High-order WENO finite-difference methods for hyperbolic nonconservative systems of Partial Differential Equations

TL;DR

This paper develops high-order WENO finite-difference methods tailored for nonconservative hyperbolic PDE systems, addressing the challenge of non-uniqueness in weak solutions by introducing a generalized flux approach.

Contribution

It introduces a novel strategy to extend WENO methods to nonconservative systems using a generalized flux function based on path families, enabling high-order accurate solutions.

Findings

Successfully applied to coupled Burgers system.

Achieved high-order accuracy in two-layer shallow water equations.

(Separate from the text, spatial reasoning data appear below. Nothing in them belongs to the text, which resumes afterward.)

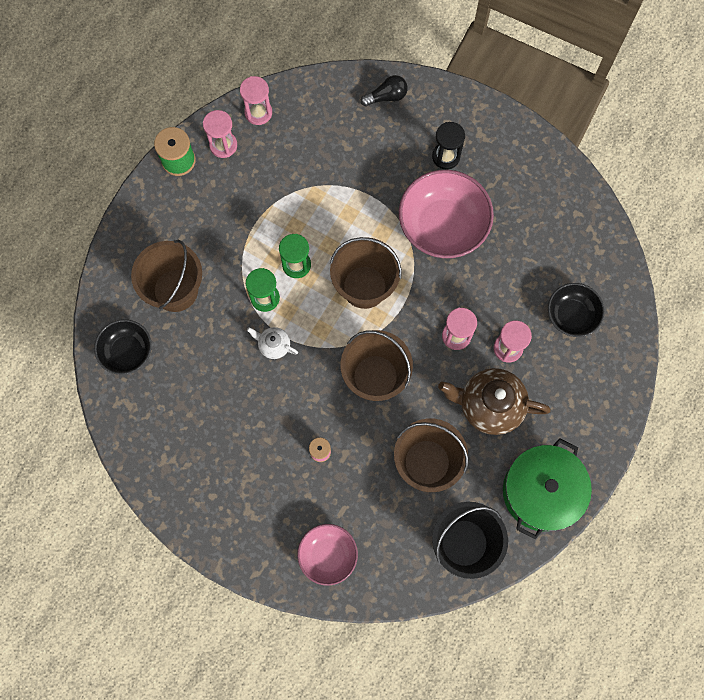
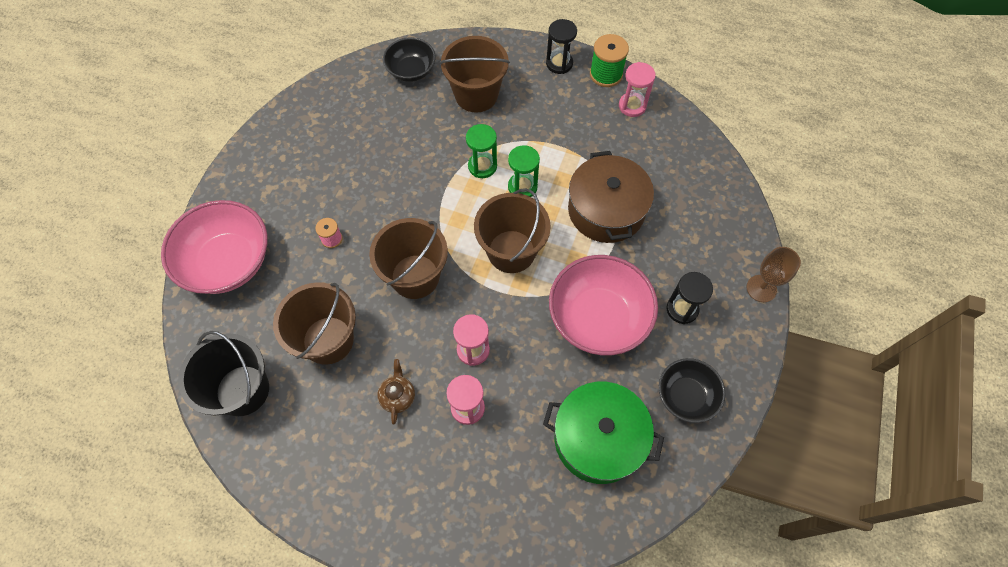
camera: 80 degrees right, 10 degrees down
(154, 202) = (559, 63): none -> black hourglass
(258, 112) = (676, 128): pink hourglass -> none
(273, 345) = (435, 181): white teapot -> none
(328, 555) = (228, 262): pink bowl -> pink bowl, size x1.69
(336, 195) = (606, 210): none -> brown pot
(386, 97) = (734, 239): black light bulb -> none
(437, 89) = (761, 288): none -> brown goblet
(489, 405) = (398, 396): brown teapot -> brown teapot, size x0.49
(541, 491) = (303, 468): green pot -> green pot (598, 438)
(571, 315) = (520, 477): black bowl -> black bowl (686, 396)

Preserves water-at-rest steady states.

Abstract

This work aims to extend the well-known high-order WENO finite-difference methods for systems of conservation laws to nonconservative hyperbolic systems. The main difficulty of these systems both from the theoretical and the numerical points of view comes from the fact that the definition of weak solution is not unique: according to the theory developed by Dal Maso, LeFloch, and Murat in 1995, it depends on the choice of a family of paths. A new strategy is introduced here that allows non-conservative products to be written as the derivative of a generalized flux function that is defined locally on the basis of the selected family of paths. WENO reconstructions are then applied to this generalized flux. Moreover, if a Roe linearization is available, the generalized flux function can be evaluated through matrix vector operations instead of path-integrals. Two different known techniques are used to extend the methods to problems with source terms and the well-balanced properties of the resulting schemes are studied. These numerical schemes are applied to a coupled Burgers system and to the two-layer shallow water equations in one- and two- dimensions to obtain high-order methods that preserve water-at-rest steady states.